I suppose that might be the one thing that might separate gamers when it comes to how games affect them. How deeply you let yourself be immersed into a narrative will always impact how much you like it. If it’s just a game, it never really gets to you. If you let yourself drift away and live vicariously through Max Caulfield, as I’ve mentioned time and time again, this game will hit you hard and repeatedly. Apart from the first episode, I can’t think of an ending that didn’t make me glad for the long, calming end credits music after the beautiful and powerful ending montages.
The only technical glitch I noted was one that I’ve mentioned before in these reviews. When a patch or episode is released for Life is Strange, your graphics settings are changed. Last time, I was dropped from high to low. This time, it was only to medium. It’s not photorealistic graphics but it’s amazing how much worse medium quality graphics look compared to high. Objects look jagged. Textures are muddy. For a game that is very deliberately artistically designed and framed, I love that there is a low recommended specs threshold. It’s so important that this game looks as great as possible and Dontnod tried to make it very attainable.

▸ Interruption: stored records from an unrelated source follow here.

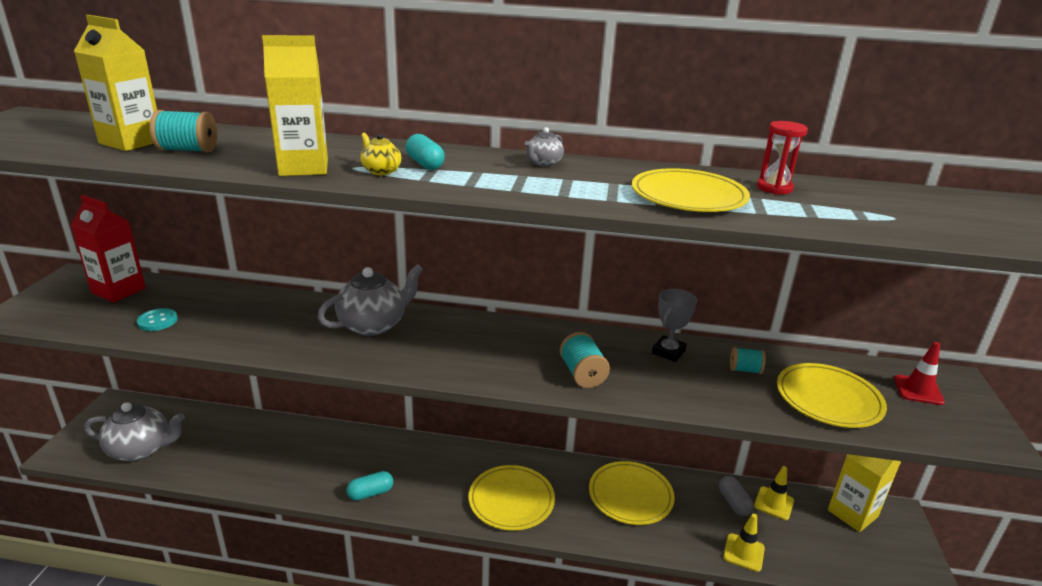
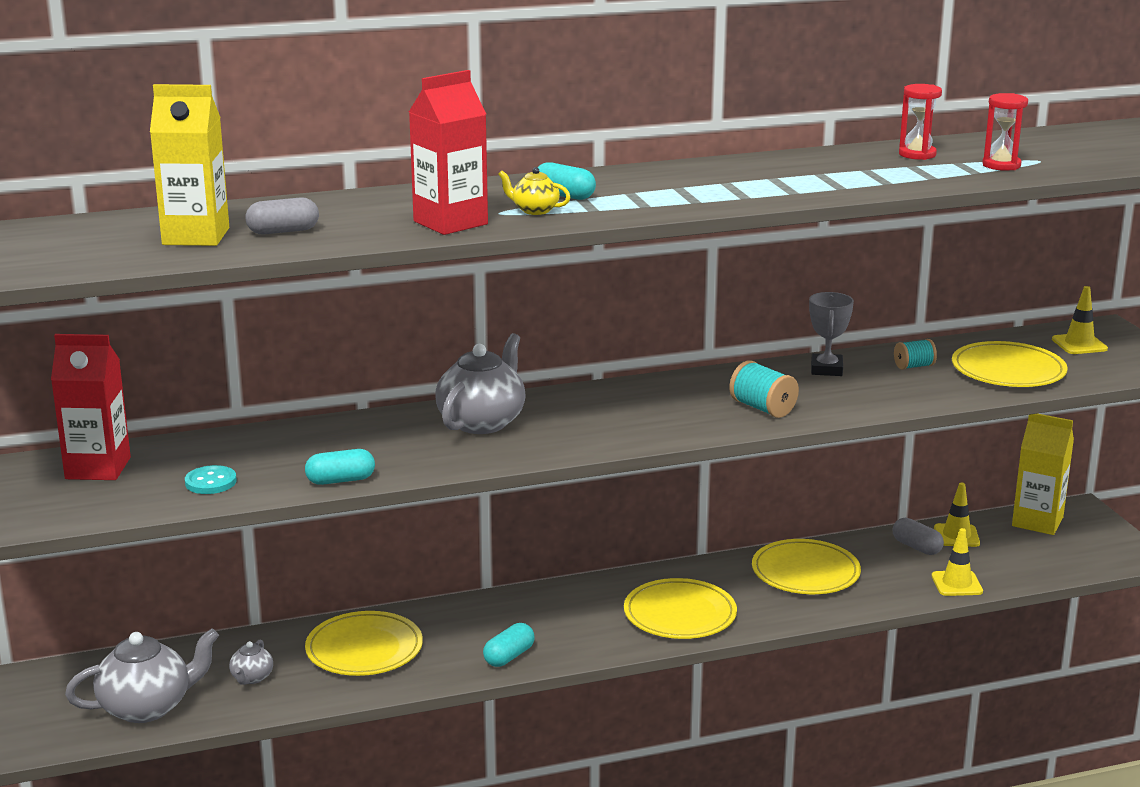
camera: 25 degrees left, 5 degrees down
(188, 150) = (283, 231): turquoise spool -> grey capsule
(228, 345) = (340, 480): none -> turquoise capsule
(304, 168) = (450, 223): yellow carton -> red carton
(543, 163) = (677, 172): grey teapot -> grey teapot (252, 678)
(688, 196) = (854, 176): yellow plate -> yellow plate (364, 649)
(848, 214) = (1001, 165): none -> red hourglass
(918, 390) = (1079, 344): red traffic cone -> yellow traffic cone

And while so much of this game continues to look and sound gorgeous, including the death and destruction in Arcadia Bay as the storm makes its way to and through the town, there were a number of extras who weren’t treated as well by the art department. By extras, I mean silent characters or ones in with throwaway ambient dialogue. They didn’t have the visual detail we see in the rest of the episode and it sounded like all the male extras shared the same voice actor.
In my review of Episode Four: Dark Room, I said that Polarized would have a lot to live up to. I’ve tried not to dwell too much on whether or not Episode Five lived up to the expectations that I had of it. Maybe the question really is if I would be happier if the finale did or did not follow everyone’s expectations for it.
So while Polarized didn’t always go the way I expected the story to, I think that it reached the destination that it was always destined to. I may not necessarily think that the path we were taken along over the final three hours to get to that destination was the best the series had to offer but I won’t deny that it was gripping the whole way.
Life is Strange – Episode Five: Polarized was reviewed on PC but is also available for PlayStation 4, Xbox One, PlayStation 3 and Xbox 360. Your impressions of the game may differ depending on platform played on, PC specs and if the needs of the many outweigh the needs of the few.